Ti spiezzo in due

Continuano gli amoreggiamenti a distanza tra Seahawks e Patriots in vista del Super Bowl.

Questa volta è toccato a Brandon Browner, che pur avendo ancora molti amici tra i suoi ex compagni di squadra ai Seahawks, ha dichiarato che farà tutto il possibile per batterli, anche spezzando il braccio di Richard Sherman.

Browner ha trascorso tre anni a Seattle, come membro di una unità di grande successo come la secondaria dei Seahawks con Earl Thomas, Kam Chancellor e Sherman, ribattezzata la “Legion of Boom.” Ma quando i Seahawks raggiunsero la scorsa stagione il Super Bowl, Browner non era in campo a causa di una sospensione per la violazione della policy sulle sostanza proibite. Il suo anello, ricevuto per una stagione che non lo ha visto protagonista fino all’ultimo atto, come dire… luccica di meno.

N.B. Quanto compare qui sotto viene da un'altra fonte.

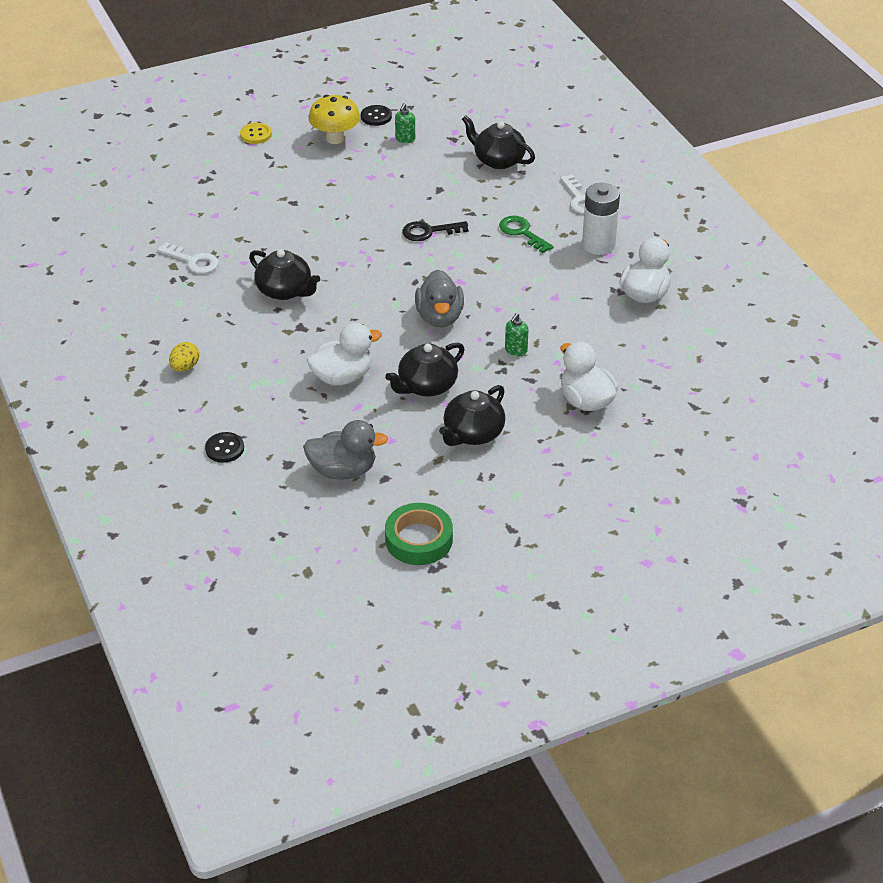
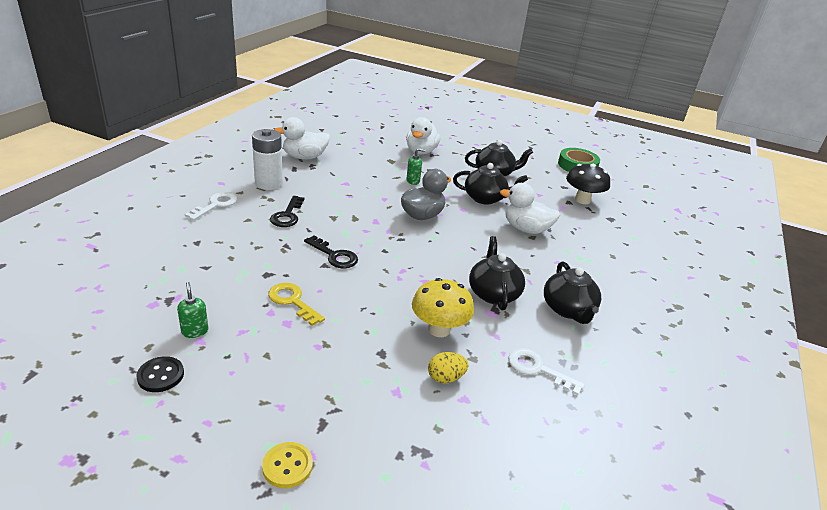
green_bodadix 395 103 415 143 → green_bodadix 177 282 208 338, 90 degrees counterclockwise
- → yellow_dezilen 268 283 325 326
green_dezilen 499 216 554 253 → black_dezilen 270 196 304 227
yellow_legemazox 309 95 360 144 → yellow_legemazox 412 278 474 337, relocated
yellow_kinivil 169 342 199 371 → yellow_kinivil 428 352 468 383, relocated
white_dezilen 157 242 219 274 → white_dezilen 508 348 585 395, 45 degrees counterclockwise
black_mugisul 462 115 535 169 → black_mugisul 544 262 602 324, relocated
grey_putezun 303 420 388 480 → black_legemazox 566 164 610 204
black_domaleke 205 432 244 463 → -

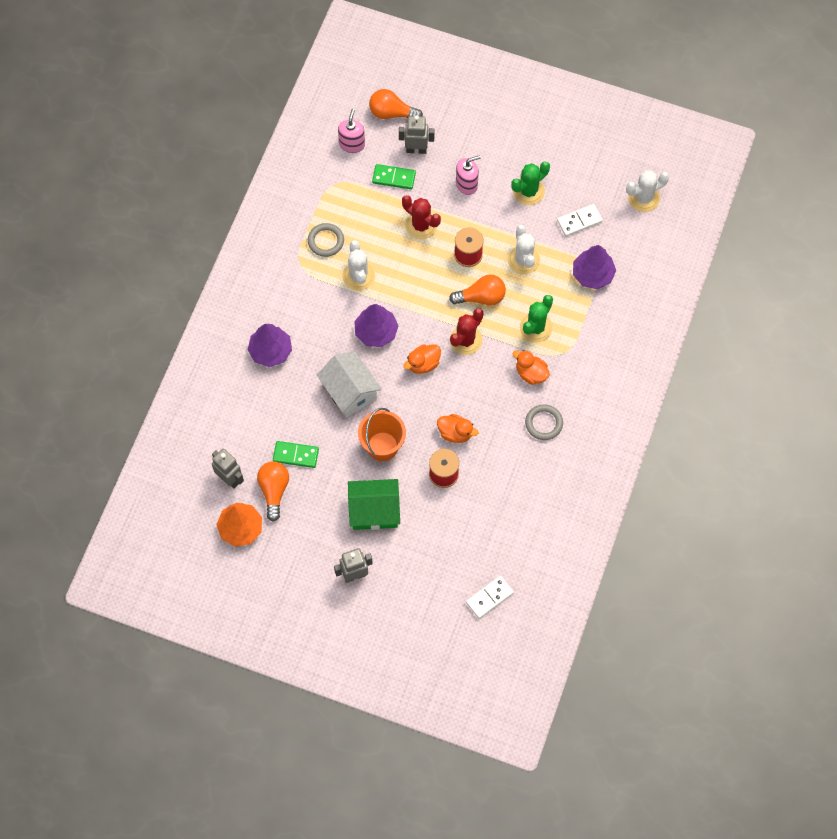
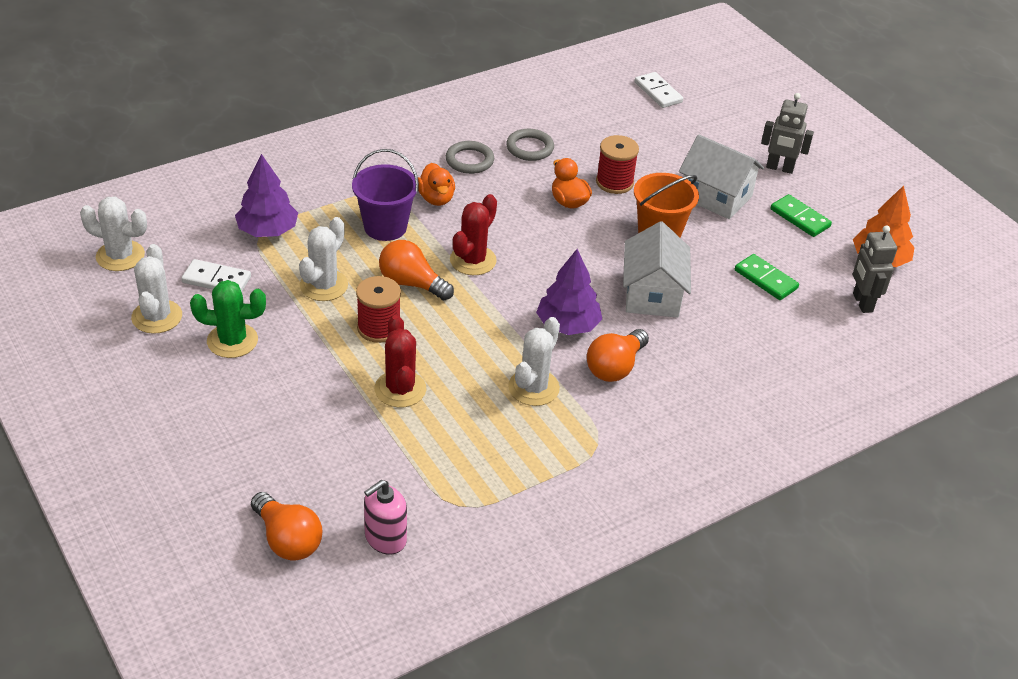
- → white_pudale 131 244 182 334
green_pudale 520 295 553 343 → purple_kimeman 352 149 419 241
red_pudale 450 308 484 355 → red_pudale 450 194 497 275, 45 degrees counterclockwise
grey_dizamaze 308 223 344 257 → grey_dizamaze 506 129 554 161, relocated
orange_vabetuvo 257 461 289 522 → orange_vabetuvo 587 329 649 382, relocated
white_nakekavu 466 576 514 619 → white_nakekavu 635 72 683 108, 60 degrees clockwise
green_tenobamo 348 479 400 530 → white_tenobamo 679 134 764 219
green_nakekavu 372 164 416 189 → green_nakekavu 770 194 832 237, relocated
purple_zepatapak 247 324 292 367 → -
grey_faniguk 399 115 435 154 → -
orange_putezun 403 344 441 374 → -
pink_bodadix 456 155 480 195 → -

Per questo motivo Browner intende vincere il Lombardi Trophy sul campo, battendo i suoi ex compagni di squadra e gli amici che sono ancora con Seattle, e nell’intervista rilasciata a ESPN ha specificato che i suoi compagni ai Patriots dovranno puntare duro su Sherman ed indirizzare i colpi verso l’arto infortunatosi nel Championship contro Green Bay.

“Ho intenzione di dire ai miei compagni di squadra, ‘Puntate a colpire quel gomito, puntate a colpire quella spalla. Cercate di romperglieli se potete”

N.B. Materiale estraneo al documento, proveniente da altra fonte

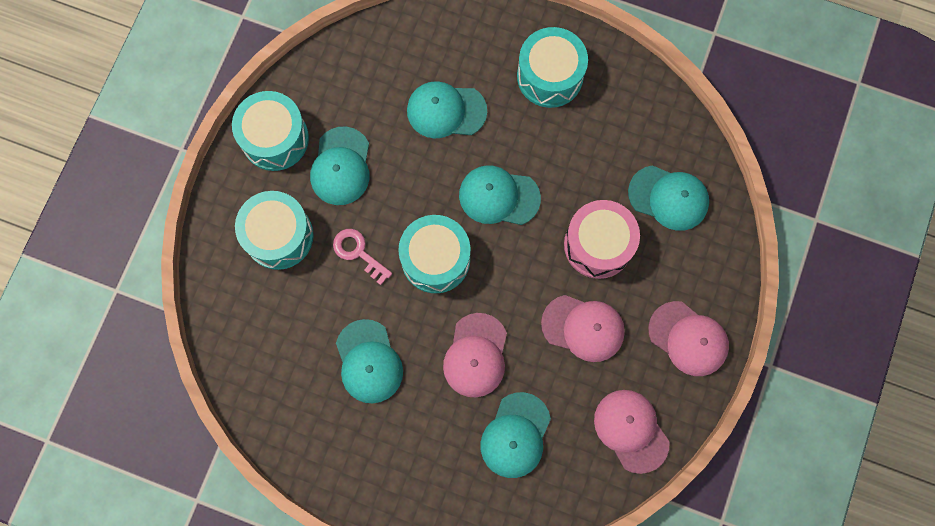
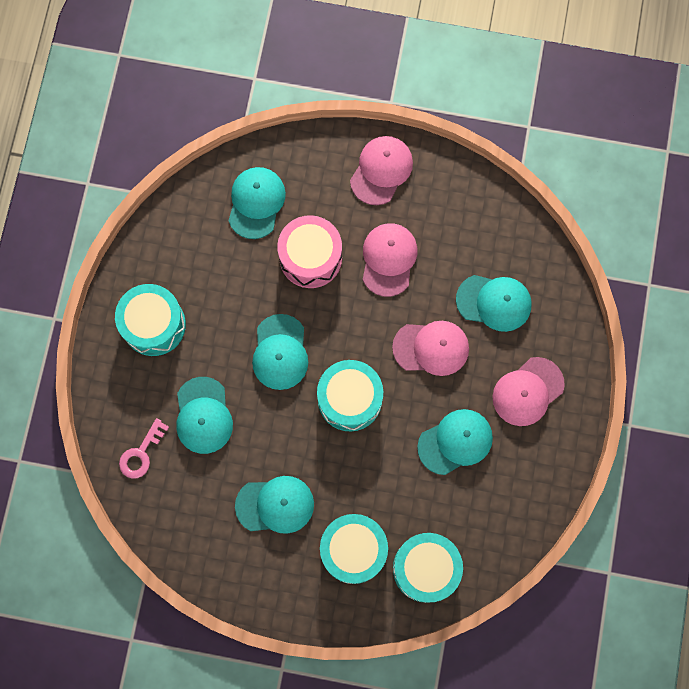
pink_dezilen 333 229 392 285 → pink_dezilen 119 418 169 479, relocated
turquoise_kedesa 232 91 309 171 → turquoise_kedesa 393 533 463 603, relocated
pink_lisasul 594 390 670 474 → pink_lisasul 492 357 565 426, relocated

L’infortunio di sherman è apparso evidente dal modo in cui teneva il braccio al corpo. Pur avendolo limitato, si può scommettere che non lo fermerà per il Super Bowl. Browner ha poi spiegato che intende ottenere lo stesso trattamento anche per Earl Thomas, che ha avuto problemi alla spalla sempre contro i Packers. Riferendosi a Sherman e Thomas, Browner ha aggiunto:

“Saranno i miei migliori amici, alla fine della giornata. Ma si sa che se vuoi il Super Bowl devi essere cattivo in questa maniera”

Ovviamente, dopo che scende l’adrenalina, nel Super Bowl media day di ieri, Browner ha in un certo senso ritrattato quanto detto, affermando che, nel momento in cui ne parlava, vedeva Sherman e Thomas semplicemente come degli avversari.

“E’ come in qualsiasi gara: c’è un avversario che ha una caviglia messa male, fai in modo di placcarlo ed di atterrare sulla sua caviglia. Dico se c’è un avversario con una spalla messa male, cerchi di placcarlo facendolo ricadere su quella spalla. Questo fa parte del gioco”

E poi giù a parlare di come Sherman abbia preso in maniera scherzosa la dichiarazione, e di quanto abbia significato la Legion of Boom per lui, che se l’è pure tatuata addosso. Discordanti le prese di posizione a riguardo, tuttavia. Il linebacker dei Seahawks K.J. Wright si è detto deluso dal suo ex compagno di squadra:

“Non sapevo che avesse detto questo, noi non giochiamo così. Non andiamo in campo per fare male agli avversari. E non mi interessa se stanno giocando con un infortunio. Non andiamo in campo cercando di spaccare le persone, e soprattutto se sono nostri conoscenti”

Sherman ha minimizzato i commenti direttamente al Media Day di ieri:

“BB [Browner] non sempre dice le cose come le intende, ma sappiamo cosa vuol dire. Noi siamo a posto con lui, e lui è a posto con noi, è semplicemente un avversario. E’ stato solo coinvolto dal momento. Non ha parlato con alcuna malizia. E’ una di queste situazioni. Noi lo conosciamo come persona, a volte esagera un po’, ma sappiamo come è fatto”

Tutto a posto quindi, aspettiamo solo di vedere che carezze si faranno in campo.